2 reptiles beneath your current threshold.
I propose banning all non-consentual commercial communication. That means public billboards, telephone calls and spam. etc etc.
Oh really? So my local pizza shop can't have a sign that says "pizza" because I haven't agreed to it in advance? Or maybe they can have a sign that says pizza, but not one that says "enjoy a Coke with this pizza." Or maybe they can have the sign but only if it is small. Give me a break.
Can the homeless guy ask me for money? Can a busker advertise his or her CD?
Why should the population have to endure a bombardment of unwanted messages when they almost universally detest them?
I don't detest billboards. I find them mildly ugly and occasionally useful.
Consumption (demand) drives capitalism, what are we going to do now that we understand the planet will never enable an equal opportunity (exploitation of the poor is the method that NorthAmericans and the G8 use to facilitate our own unreasonable waste and consumption)...
Capitalism gave you the computer you are typing on and the network we use to communicate. There is a pretty clear correlation between democratic capitalism and prosperity. How would it help the third world if we scaled back our lifestyle to be equivalent to theirs? We could shut down all of our sweatshops and they could have no jobs, rather than poor jobs, and no food, rather than little food.
Do you advocate an alternative to capitalism? If so, please name it. If you don't have an alternative then I'd suggest you stop trashing capitalism.
let alone that the planet is incapable of supporting 6 billion 'NorthAmerican lifestyles'.
The North American "lifestyle" is not a constant. It adjusts to fit the times. Many of our machines are much less resource intensive than they were fifty years ago. Non-polluting energy sources are on the horizon. Capitalism is the framework for discovering these solutions to problems. Have shares in a fuel-cell company because it helps me make money, it helps the environment and it helps feed the employees of the fuel-cell company. Capitalism is the solution, not the problem.

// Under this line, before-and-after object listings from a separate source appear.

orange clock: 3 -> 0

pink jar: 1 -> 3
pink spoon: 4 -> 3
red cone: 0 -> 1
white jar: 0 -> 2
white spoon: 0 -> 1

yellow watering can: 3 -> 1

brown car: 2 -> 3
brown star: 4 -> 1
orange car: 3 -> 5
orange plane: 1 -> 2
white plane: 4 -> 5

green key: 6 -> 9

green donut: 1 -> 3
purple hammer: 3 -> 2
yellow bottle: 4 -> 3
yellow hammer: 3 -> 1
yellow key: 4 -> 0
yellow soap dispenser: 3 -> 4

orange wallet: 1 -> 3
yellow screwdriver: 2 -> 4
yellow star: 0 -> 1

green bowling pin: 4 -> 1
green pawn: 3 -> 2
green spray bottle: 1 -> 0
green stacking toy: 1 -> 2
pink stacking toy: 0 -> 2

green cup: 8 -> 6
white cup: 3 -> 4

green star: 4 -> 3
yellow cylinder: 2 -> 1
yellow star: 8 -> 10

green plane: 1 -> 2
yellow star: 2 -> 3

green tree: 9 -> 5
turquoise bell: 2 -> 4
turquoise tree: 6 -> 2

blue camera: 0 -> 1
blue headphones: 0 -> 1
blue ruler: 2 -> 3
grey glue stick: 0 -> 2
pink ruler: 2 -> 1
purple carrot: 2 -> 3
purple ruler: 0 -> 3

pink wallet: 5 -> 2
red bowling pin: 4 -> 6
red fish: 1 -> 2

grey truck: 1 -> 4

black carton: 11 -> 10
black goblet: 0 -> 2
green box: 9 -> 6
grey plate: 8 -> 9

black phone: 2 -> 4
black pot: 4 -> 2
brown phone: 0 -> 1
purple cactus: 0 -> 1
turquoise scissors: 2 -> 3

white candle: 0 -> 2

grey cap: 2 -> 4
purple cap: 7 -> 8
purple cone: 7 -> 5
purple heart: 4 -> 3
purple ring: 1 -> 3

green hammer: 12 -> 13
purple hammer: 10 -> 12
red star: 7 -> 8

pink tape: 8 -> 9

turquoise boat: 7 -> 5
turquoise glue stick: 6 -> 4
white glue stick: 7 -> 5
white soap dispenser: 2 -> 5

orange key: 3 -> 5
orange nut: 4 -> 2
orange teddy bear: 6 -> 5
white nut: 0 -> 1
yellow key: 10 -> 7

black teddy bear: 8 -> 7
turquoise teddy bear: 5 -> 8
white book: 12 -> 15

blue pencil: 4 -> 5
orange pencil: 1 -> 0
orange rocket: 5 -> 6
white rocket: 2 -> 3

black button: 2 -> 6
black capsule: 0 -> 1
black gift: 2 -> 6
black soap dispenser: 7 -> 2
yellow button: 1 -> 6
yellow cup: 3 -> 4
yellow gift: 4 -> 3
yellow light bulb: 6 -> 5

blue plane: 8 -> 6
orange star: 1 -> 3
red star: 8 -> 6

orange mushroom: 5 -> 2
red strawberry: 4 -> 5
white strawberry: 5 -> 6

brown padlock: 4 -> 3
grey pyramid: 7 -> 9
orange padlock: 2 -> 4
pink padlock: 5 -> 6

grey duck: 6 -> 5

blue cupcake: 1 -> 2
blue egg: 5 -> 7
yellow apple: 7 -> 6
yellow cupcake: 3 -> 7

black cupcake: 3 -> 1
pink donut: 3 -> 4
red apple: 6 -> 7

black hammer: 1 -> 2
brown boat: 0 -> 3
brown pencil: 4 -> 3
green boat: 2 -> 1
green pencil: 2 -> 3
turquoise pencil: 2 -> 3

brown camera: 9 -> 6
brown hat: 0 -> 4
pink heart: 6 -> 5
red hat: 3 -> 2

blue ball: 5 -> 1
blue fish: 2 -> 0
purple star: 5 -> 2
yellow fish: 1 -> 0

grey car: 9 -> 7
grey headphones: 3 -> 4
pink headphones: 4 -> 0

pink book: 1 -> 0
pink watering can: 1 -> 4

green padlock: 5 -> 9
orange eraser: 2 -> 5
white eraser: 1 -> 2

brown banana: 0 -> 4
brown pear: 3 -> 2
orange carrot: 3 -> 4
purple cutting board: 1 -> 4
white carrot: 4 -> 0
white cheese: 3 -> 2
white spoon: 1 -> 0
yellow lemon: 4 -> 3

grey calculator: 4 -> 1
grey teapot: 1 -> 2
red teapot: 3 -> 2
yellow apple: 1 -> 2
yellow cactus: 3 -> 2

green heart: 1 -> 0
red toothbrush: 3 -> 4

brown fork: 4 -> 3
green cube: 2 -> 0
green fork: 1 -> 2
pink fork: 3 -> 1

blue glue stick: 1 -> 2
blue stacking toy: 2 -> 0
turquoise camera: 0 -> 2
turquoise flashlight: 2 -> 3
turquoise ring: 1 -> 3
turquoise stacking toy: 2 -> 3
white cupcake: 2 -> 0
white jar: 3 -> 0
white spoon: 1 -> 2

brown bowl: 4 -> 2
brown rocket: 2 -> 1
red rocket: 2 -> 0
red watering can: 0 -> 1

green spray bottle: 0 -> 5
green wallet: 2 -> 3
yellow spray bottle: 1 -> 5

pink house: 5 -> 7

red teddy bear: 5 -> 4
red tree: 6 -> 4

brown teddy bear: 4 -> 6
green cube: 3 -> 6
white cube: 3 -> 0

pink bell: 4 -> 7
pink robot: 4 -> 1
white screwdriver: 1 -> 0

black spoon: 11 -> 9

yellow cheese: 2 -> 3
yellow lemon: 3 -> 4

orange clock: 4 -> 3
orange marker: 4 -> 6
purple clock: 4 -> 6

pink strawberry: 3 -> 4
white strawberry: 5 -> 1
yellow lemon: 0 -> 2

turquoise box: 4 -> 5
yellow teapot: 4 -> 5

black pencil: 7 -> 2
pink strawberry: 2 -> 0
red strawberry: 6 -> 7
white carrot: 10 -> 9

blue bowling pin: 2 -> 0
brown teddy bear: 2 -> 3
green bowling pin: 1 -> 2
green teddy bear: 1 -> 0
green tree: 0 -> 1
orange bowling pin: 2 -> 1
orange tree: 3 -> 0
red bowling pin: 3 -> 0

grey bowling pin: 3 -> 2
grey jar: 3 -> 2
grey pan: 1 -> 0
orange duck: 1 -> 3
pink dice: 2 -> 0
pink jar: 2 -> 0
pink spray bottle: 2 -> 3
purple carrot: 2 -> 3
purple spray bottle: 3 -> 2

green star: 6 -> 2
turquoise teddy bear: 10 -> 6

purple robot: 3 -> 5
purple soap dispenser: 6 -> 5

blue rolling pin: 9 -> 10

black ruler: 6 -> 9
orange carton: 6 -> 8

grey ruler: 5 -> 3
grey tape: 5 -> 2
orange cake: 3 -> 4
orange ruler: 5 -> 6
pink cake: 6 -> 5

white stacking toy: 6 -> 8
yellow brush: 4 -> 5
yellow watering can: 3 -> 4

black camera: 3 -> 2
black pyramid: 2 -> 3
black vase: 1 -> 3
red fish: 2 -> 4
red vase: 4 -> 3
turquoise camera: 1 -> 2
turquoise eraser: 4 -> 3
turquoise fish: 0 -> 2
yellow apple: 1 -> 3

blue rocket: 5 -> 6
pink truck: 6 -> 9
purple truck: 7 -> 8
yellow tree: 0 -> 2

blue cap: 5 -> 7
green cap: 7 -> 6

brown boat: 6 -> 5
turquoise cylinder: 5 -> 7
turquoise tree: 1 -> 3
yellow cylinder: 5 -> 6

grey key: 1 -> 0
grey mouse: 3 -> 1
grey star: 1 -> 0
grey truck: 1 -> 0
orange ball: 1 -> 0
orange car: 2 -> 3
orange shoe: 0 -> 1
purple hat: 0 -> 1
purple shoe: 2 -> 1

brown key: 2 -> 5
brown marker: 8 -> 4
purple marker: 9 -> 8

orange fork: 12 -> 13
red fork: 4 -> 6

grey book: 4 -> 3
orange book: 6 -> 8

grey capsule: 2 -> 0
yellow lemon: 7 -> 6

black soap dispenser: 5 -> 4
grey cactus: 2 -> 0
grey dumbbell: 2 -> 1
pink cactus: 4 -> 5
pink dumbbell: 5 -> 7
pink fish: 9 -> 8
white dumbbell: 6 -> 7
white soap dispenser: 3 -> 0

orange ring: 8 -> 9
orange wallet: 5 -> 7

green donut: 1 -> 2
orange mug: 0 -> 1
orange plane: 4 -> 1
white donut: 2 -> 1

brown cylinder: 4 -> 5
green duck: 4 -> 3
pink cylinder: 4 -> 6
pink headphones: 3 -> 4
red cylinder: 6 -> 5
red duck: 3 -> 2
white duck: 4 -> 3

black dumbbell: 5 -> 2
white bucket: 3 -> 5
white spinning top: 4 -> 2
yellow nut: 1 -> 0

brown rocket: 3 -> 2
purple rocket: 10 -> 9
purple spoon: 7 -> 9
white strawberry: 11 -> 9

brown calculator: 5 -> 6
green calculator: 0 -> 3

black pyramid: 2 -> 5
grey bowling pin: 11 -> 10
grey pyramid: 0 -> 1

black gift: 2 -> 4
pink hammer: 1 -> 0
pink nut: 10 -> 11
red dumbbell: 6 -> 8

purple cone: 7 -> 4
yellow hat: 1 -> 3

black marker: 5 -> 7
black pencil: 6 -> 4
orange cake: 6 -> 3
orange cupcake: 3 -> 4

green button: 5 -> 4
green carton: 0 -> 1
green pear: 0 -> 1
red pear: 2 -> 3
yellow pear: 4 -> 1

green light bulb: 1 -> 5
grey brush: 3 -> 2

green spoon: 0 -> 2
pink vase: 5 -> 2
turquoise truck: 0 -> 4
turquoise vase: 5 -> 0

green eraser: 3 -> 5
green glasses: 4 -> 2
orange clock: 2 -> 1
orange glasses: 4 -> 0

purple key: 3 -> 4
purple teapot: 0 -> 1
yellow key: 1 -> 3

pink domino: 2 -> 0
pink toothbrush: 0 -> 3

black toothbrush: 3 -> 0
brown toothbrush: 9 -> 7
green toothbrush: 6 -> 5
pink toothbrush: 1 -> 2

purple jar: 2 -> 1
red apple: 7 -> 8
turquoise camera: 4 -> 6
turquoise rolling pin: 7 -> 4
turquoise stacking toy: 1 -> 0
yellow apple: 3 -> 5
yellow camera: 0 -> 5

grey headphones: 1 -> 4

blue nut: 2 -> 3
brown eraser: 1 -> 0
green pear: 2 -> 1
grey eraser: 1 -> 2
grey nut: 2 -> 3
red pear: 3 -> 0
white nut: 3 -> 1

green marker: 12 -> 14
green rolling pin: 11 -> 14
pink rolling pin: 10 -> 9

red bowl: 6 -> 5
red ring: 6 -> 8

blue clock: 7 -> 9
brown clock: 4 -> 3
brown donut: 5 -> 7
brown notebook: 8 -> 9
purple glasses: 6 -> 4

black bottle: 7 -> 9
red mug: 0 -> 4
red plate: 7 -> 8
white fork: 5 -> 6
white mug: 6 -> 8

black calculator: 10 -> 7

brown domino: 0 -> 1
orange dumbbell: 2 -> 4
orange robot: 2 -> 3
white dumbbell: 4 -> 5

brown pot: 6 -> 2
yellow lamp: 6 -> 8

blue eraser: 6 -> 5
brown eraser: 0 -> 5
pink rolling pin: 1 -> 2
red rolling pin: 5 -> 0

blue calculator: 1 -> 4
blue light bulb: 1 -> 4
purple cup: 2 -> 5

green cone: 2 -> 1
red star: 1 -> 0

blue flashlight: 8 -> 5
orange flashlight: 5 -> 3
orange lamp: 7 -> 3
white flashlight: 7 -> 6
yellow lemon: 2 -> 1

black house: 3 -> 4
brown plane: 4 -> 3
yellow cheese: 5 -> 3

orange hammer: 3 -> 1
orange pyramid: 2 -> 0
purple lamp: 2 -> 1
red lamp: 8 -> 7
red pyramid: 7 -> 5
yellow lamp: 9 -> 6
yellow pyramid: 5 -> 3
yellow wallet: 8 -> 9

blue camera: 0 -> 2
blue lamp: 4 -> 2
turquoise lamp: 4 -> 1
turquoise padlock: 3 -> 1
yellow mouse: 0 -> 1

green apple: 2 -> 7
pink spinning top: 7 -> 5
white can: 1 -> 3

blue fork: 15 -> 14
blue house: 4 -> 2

Polluting cars are a problem. But guess, what, non-capitalist countries have had polluting automobiles also. In fact they tend to pollute worse than ours! Once again, capitalism is the solution, not the problem. California's tough emission laws harnassed capitalism to funnel billions of dollars into alternative energy systems. Democractic capitalism offers the best hope of solutions to problems because it is a great mechanism for encouraging creativity and innovation.
If you want to be part of the solution you'll investigate ways to make capitalism compatible with the environment rather than trashing the only economic system that has ever been demonstrated to work consistently.
So, here is the problem, we allow* business to lie (market) in every way, using every channel at their own desire, to drive UP consumption - making our very real problem worse.
"We allow". Have you heard of rights? It is a fundamental human right for each individual or organization to communicate in almost any way with every other individual or organization. Although there are some limits at the margins (e.g. cigarette advertising is limited in many countries) the overall system is free. If you truly try to implement a system where unsolicited commercial communication is disallowed, you will need scores of draconian laws and thousands of policemen enforcing them every day.
The ironic thing is that you are quite open about your goal: you want to prevent corporations from encouraging certain patterns of thought. In other words you want to restrict free speech because you do not like what is being said. Does that sound right to you?
If you have a message that you want people to hear: shout it loud. But don't try to do so by shutting up your opponents through coercive laws.